Most upvoted comments

I given this a lot of thought, and ultimately I don’t want to reduce Sparrow’s potential security for ease of use. Many users may store significant amounts in software wallets (especially those using Whirlpool) and not everyone can afford hardware wallets. Further, a common security practice is “defence in depth” which in this case suggests one might choose to not rely not on the wallet password alone. Ultimately, it’s a choice I don’t want to take away from the user.

With respect to the OP’s points, Sparrow is here asking for the passphrase as per the normal wallet load sequence, which it uses even when importing from a seed. I’ll need to see whether it makes sense to complicate the load process to handle this special case. I agree the password dialog should not accept an empty password, and reflecting an empty passphrase with a “No passphrase” message on the seed view dialog seems a reasonable improvement.

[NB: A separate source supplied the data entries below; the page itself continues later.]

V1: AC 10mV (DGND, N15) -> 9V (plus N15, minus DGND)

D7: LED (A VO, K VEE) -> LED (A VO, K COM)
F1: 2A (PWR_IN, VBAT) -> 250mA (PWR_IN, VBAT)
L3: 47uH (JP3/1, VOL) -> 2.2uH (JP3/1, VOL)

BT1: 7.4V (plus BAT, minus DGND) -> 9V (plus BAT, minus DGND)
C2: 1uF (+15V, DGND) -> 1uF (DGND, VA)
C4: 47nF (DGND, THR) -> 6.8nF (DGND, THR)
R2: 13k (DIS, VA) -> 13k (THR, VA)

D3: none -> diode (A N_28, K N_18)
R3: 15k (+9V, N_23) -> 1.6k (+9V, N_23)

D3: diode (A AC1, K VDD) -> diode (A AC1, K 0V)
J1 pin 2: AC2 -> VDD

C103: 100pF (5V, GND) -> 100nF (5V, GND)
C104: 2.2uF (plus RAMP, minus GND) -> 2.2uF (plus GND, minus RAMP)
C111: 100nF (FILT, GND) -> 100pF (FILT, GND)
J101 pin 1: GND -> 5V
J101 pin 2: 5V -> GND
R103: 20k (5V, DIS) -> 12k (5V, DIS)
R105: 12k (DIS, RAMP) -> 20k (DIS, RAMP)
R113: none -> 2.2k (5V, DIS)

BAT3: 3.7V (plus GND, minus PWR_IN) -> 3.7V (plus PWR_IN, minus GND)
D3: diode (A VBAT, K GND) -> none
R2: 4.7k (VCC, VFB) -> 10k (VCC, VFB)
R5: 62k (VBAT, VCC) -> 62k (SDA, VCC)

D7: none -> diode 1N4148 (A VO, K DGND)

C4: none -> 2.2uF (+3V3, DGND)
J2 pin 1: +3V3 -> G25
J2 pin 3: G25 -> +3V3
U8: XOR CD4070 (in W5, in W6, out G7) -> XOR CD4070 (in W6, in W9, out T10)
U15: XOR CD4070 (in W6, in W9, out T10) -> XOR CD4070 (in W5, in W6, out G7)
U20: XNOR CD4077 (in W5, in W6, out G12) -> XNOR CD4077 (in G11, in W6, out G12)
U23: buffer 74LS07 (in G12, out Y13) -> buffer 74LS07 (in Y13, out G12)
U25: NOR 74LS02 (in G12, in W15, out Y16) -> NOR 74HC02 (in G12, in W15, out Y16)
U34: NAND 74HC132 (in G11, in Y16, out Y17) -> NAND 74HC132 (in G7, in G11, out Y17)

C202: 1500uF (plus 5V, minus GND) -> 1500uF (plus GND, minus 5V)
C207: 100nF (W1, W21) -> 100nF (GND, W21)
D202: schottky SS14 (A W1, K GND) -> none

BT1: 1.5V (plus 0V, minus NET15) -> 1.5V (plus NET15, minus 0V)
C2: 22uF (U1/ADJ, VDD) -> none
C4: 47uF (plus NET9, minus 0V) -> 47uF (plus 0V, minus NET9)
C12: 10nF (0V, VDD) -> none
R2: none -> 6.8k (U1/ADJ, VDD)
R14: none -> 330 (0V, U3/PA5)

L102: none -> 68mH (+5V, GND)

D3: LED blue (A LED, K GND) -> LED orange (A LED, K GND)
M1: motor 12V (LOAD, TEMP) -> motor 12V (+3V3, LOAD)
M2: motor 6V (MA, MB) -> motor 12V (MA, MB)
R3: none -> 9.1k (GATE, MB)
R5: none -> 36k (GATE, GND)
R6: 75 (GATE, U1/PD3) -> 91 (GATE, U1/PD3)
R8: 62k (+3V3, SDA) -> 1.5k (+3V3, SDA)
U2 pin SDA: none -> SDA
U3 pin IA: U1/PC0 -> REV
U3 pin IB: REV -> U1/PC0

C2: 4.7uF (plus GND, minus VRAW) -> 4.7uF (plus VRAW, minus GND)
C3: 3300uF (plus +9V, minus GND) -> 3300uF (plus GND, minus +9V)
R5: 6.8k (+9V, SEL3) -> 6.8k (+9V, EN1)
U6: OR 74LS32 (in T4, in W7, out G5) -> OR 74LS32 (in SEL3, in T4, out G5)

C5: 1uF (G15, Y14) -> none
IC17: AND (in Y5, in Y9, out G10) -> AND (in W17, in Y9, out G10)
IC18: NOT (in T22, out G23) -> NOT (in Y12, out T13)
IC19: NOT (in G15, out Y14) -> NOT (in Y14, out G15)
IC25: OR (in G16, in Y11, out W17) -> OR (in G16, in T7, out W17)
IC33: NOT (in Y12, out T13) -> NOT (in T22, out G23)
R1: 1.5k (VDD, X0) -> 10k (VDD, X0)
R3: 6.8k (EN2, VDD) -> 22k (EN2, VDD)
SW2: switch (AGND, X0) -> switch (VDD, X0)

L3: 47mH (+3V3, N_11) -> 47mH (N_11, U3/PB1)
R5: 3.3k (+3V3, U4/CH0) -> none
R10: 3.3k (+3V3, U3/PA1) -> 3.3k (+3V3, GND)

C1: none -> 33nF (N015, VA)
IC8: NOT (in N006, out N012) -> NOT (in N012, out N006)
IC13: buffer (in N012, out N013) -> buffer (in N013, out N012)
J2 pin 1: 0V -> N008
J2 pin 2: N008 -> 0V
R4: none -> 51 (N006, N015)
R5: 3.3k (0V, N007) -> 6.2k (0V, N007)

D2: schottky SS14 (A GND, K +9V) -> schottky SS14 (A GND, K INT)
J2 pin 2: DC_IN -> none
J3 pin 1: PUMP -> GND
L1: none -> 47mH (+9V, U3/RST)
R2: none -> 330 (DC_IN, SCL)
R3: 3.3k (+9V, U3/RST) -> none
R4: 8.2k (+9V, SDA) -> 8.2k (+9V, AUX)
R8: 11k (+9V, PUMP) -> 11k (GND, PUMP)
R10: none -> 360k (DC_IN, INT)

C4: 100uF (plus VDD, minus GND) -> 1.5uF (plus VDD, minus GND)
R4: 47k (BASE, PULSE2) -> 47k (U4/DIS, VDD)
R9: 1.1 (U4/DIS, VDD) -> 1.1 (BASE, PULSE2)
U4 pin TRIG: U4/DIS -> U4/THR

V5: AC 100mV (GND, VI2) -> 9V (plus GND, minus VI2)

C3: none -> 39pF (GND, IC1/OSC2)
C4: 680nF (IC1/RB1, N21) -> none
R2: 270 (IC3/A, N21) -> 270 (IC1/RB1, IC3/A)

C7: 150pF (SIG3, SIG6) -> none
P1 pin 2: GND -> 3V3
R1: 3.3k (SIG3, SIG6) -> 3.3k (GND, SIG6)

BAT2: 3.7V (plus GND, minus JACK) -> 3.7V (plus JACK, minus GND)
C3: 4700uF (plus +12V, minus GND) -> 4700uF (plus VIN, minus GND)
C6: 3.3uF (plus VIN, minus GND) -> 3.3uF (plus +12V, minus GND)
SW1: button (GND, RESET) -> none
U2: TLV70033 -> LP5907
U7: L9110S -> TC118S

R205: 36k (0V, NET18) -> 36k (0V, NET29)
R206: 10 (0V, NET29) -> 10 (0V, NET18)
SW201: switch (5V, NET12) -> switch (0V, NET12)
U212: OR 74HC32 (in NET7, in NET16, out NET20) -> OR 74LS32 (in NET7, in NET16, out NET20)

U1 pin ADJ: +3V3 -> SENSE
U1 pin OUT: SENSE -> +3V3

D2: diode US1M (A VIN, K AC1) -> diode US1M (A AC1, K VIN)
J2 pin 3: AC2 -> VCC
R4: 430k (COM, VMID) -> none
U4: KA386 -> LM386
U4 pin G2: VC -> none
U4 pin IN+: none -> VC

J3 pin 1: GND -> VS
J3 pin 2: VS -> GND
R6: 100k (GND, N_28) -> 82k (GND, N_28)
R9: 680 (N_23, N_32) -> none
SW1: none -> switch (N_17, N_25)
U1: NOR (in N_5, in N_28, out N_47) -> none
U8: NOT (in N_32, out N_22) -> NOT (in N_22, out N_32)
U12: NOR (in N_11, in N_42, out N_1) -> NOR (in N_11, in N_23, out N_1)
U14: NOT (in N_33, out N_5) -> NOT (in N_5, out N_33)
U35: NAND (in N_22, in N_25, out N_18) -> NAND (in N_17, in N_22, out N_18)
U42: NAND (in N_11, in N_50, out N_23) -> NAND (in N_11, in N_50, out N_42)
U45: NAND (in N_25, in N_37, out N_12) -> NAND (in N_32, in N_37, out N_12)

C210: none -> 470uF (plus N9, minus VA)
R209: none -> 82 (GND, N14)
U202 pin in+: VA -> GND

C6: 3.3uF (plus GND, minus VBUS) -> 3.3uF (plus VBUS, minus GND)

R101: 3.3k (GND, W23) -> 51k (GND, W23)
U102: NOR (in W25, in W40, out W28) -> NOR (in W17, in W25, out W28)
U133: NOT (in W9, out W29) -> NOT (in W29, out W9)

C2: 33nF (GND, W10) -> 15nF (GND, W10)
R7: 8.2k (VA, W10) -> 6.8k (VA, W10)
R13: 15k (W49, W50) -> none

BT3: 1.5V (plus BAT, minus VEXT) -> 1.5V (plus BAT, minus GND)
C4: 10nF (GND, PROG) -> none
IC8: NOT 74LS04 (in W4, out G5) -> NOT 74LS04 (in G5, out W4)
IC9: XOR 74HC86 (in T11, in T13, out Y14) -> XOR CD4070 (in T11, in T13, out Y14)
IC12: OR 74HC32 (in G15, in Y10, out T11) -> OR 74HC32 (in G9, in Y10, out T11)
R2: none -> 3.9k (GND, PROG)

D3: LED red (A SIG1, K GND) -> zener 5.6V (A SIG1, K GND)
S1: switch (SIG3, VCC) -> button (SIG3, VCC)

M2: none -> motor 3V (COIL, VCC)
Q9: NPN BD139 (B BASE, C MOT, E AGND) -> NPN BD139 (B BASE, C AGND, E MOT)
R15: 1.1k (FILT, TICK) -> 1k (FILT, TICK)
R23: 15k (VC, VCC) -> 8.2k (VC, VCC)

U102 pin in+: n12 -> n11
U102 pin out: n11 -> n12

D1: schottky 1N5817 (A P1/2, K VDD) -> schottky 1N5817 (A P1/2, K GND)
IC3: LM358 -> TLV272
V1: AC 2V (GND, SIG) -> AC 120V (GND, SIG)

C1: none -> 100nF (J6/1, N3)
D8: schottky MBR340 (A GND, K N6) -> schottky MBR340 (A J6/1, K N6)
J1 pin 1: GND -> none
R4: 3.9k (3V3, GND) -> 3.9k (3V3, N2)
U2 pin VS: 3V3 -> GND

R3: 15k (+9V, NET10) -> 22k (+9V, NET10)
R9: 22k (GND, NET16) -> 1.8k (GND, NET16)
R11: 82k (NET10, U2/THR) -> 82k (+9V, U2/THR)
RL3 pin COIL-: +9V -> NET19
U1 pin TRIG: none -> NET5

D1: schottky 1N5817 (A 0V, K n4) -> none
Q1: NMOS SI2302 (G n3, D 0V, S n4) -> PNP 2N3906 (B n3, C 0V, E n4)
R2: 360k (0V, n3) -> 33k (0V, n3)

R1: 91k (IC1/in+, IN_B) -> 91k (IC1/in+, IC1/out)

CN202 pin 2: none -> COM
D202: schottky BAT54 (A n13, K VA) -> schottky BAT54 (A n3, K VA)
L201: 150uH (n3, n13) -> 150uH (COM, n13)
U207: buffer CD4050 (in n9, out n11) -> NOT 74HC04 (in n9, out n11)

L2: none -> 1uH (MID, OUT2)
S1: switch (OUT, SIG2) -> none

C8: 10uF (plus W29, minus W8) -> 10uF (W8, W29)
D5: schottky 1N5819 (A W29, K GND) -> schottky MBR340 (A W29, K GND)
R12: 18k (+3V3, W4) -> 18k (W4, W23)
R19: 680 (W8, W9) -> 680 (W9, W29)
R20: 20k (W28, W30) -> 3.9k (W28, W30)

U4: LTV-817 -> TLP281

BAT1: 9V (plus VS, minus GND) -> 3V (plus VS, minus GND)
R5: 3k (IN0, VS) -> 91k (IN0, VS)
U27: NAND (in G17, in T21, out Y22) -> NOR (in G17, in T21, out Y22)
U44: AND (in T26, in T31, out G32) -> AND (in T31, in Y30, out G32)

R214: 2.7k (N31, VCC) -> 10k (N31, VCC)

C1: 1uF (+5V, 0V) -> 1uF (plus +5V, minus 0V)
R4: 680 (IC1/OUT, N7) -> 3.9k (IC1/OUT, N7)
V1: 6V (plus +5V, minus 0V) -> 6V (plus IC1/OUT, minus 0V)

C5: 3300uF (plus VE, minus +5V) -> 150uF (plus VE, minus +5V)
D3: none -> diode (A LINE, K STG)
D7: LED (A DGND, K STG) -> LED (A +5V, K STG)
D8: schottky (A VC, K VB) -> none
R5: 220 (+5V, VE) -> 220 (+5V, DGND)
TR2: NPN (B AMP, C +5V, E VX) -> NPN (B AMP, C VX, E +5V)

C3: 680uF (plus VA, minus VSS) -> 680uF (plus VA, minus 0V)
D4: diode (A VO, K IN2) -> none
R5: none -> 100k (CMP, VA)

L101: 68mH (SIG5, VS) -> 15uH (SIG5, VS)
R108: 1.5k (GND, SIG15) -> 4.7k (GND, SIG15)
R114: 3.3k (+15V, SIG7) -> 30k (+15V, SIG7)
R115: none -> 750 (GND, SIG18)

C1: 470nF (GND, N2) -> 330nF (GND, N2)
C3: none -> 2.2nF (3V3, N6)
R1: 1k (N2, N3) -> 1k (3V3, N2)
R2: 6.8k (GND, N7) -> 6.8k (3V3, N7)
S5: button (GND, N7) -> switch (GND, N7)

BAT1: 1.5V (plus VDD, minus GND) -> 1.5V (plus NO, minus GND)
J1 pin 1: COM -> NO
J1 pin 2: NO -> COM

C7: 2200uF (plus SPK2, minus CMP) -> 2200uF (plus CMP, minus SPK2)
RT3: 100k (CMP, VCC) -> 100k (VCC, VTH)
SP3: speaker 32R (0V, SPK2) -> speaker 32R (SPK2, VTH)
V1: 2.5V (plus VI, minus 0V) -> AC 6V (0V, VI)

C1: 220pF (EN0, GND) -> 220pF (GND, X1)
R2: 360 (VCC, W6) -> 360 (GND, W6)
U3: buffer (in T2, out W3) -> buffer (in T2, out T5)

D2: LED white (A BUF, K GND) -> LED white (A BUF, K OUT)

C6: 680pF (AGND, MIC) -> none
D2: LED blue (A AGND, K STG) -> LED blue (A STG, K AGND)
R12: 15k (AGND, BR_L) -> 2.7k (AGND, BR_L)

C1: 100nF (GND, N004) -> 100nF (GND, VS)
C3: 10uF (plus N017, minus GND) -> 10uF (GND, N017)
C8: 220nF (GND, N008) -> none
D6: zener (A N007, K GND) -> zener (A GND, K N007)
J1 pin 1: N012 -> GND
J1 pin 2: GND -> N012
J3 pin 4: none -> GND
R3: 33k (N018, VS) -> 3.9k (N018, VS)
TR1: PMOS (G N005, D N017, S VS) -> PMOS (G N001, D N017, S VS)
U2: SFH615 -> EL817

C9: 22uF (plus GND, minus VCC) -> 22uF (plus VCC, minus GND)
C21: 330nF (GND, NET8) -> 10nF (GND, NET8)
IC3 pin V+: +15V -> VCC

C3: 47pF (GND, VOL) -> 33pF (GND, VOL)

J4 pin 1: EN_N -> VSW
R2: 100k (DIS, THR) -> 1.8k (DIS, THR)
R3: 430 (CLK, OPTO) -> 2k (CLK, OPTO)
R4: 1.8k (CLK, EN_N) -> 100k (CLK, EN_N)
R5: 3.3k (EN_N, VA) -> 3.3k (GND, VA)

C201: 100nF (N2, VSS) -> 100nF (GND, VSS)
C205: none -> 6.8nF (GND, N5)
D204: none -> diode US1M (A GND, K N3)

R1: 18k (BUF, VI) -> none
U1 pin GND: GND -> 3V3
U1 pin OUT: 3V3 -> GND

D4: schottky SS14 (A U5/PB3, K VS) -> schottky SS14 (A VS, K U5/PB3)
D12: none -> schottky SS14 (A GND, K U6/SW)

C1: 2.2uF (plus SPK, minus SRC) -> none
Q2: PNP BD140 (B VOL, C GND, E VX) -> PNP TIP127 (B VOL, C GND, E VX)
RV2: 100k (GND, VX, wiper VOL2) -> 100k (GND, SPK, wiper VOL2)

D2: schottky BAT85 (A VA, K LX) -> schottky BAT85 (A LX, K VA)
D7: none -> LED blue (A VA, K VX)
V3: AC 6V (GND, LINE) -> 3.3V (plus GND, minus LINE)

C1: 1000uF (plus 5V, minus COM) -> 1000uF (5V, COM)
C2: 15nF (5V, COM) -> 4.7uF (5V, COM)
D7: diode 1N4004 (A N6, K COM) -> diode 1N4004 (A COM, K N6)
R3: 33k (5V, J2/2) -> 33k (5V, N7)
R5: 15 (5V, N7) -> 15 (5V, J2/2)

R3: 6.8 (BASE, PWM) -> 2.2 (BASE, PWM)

@Bzvwf16WSDKoSZd8 Thx to let us known these users cases… I opened this issue because I was also confused about the way Sparrow deals with the BIP39 passphrase via Import Wallet... functionality. I didn’t know that Sparrow had plausible deniability until @sutterseba said that to me on this issue… The plausible deniability is implemented in various ways across wallets, but the way currently employed by Sparrow is creating some misunderstanding to the users, and unfortunately some of them are losing sats because of the way it currently works.

I think the solution is up to the Sparrow main developer to decide, but definitely the way Sparrow implemented BIP39 passphrase and plausible deniability with this passphrase is causing issues with the users… maybe BIP39 passphrase must always be typed twice to avoid mistakes? Also would be good to have an eye icon to “show/hide the password” like we see on phones. Plausible deniability could be implemented with the wallet password instead of BIP39 passphrase…

@craigraw what do you think would be the best way to solve this issue of the user mistyping the BIP39 passphrase?

@tadeubas Look at this reddit post. https://www.reddit.com/r/Bitcoin/comments/tpr446/psa_be_extremely_careful_when_entering_your/

The user mistyping BIP39 passphrase seems to be the bigger problem than the plausible deniability at the moment. Some of the other wide used bitcoin wallet, such as blue wallet, also just need user ether BIP39 passphrase once when import.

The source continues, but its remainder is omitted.